I have this thing and I don’t know why, but if someone buys something from me,
I want them to be able to wear it for a long time, whether it’s a little black dress or a simple silhouette; I call them work horses. You can wear them to work, on a trip…you can wear it three, four times and you still feel you haven’t worn it too many times. That’s how I try to design; I want it to be interesting but also wearable.
I was at Bergdorf this weekend and saw this dress – I’m not going to name the designer – but it was $15,000. How are you supposed to wear that several times when it’s so recognizable? I want my clothes to be sort of timeless and I know that sounds a little hokey but I want people to be able to wear it the following season just by adding a different accessory or something to it and make it look current and enjoy it.
Do you feel you got what you wanted from your experience on Project Runway?
I think I would’ve liked to have been in the final four, I really do. I think that would’ve been a bigger prize for me, I don’t mean winning, but just being out there. I think the main thing I got was to be able to work in the workroom with the other designers. It’s a very different experience when you work alone and then you go home to your apartment by yourself, making those clothes by yourself. It was nice to be able to show my skills. It gave me a lot of confidence; a lot of gratitude. I didn’t know I’ve got what it takes. The response from my collection is really overwhelming from a lot of different people and from different walks of life.
Nine seasons of Project Runway have proven that you don’t have to be the winner to benefit from your time on the show.

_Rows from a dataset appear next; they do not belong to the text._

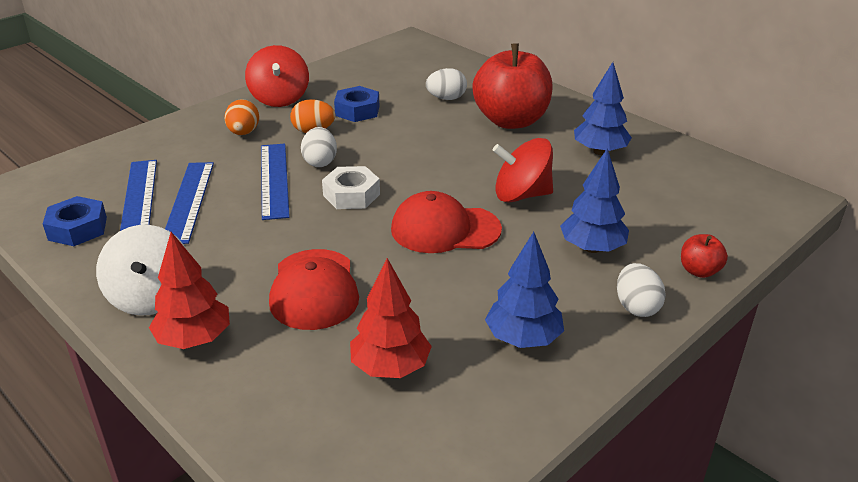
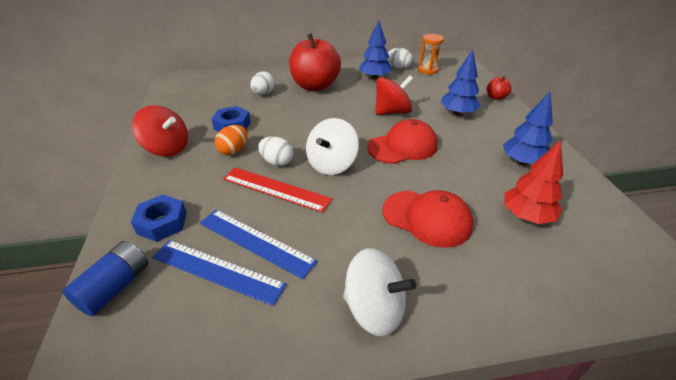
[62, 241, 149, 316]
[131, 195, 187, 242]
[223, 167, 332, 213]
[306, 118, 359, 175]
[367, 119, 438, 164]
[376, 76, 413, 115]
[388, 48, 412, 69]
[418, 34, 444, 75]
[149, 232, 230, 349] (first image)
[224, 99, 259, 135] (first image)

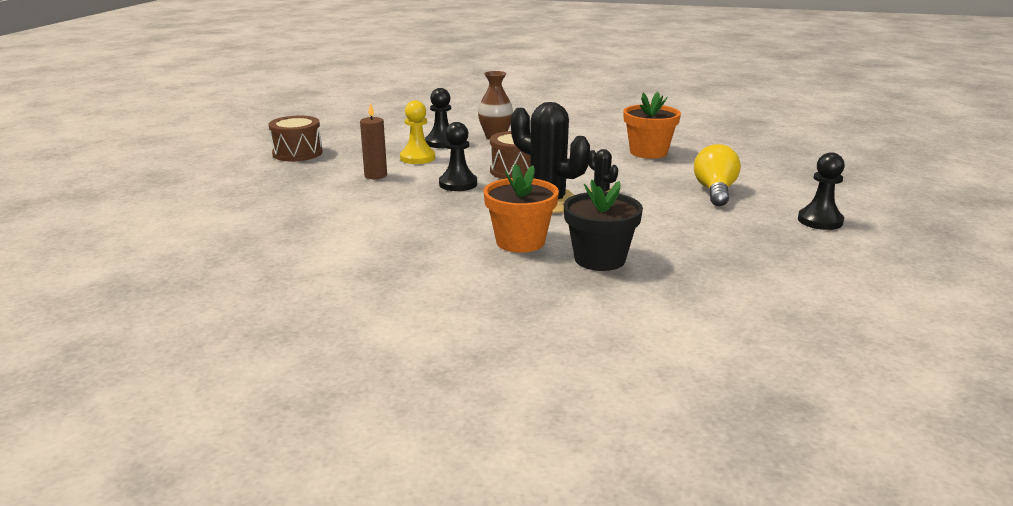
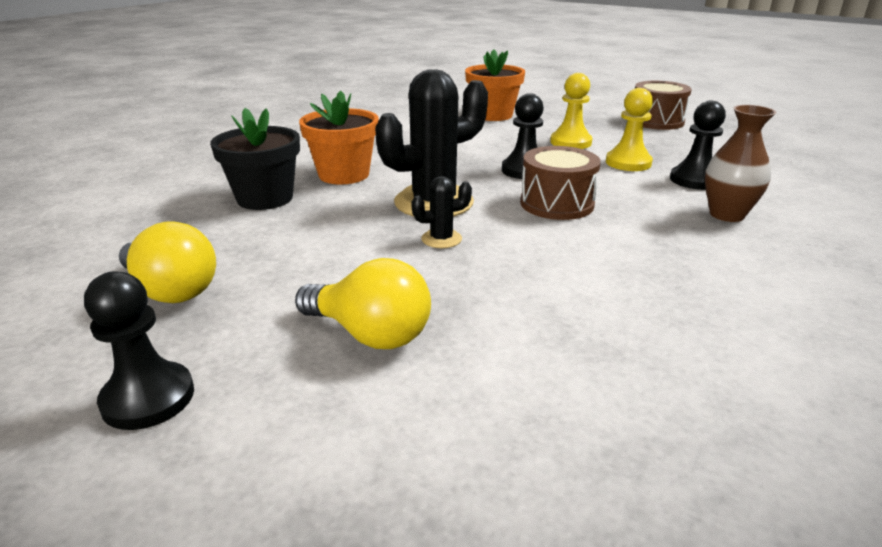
[119, 222, 216, 303]
[465, 50, 525, 121]
[550, 73, 593, 149]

That’s true. One of the most frustrating things to me was that they kept us sequestered and I didn’t get to see the judges or anybody after the show. I really wanted their opinion on my designs in general, especially Michael’s because I admire his aesthetic. So I tried to get in touch with Michael after the show ended, but of course he was busy preparing for his own show, so he had no time to talk to anybody. Just last week, his assistant emailed me and asked if I could talk to him. He called me and he was very nice; we talked for 25 minutes, he was very complimentary about my collection and what I did. He told me that I shouldn’t think that just because I
didn’t win that I wouldn’t have a successful career.
What are your plans now? Do you have plans to start your line or work for another designer?
I would work for a design house. I wouldn’t want to be someone else’s assistant. What I would like is to stay in LA; this city suits me really well, and I like designing here. I’d like to create my own label in a year or so. That would be my hope; get a backer or an existing manufacturer that would want to go that route with me.
Do you think that a show like Project Runway helps showcase designers out there or do you think it’s mostly just for entertainment?
I think both. I’m going to be optimistic and say that I think it’ll help people like Viktor, he’s a good designer, also Anthony Ryan for what he wants to do. It’s helping me already. Julie Bowen contacted me via Facebook to design a couple of pieces for her. Love her personality, she’s the right type of woman for me to have as someone wearing my clothes.
We think you’re very talented and we really wish you the best, Bert.
Well, thank you. I have to let you guys know that I love your site. I’m new to this whole world of blogging and internet commentary. I really like your style and the level you all work at, I think it’s very informative and I love your sense of humor. You guys have a good eye and the way you place it. I have really enjoyed reading your site.
Well, thank you so much! Good luck to you, Bert!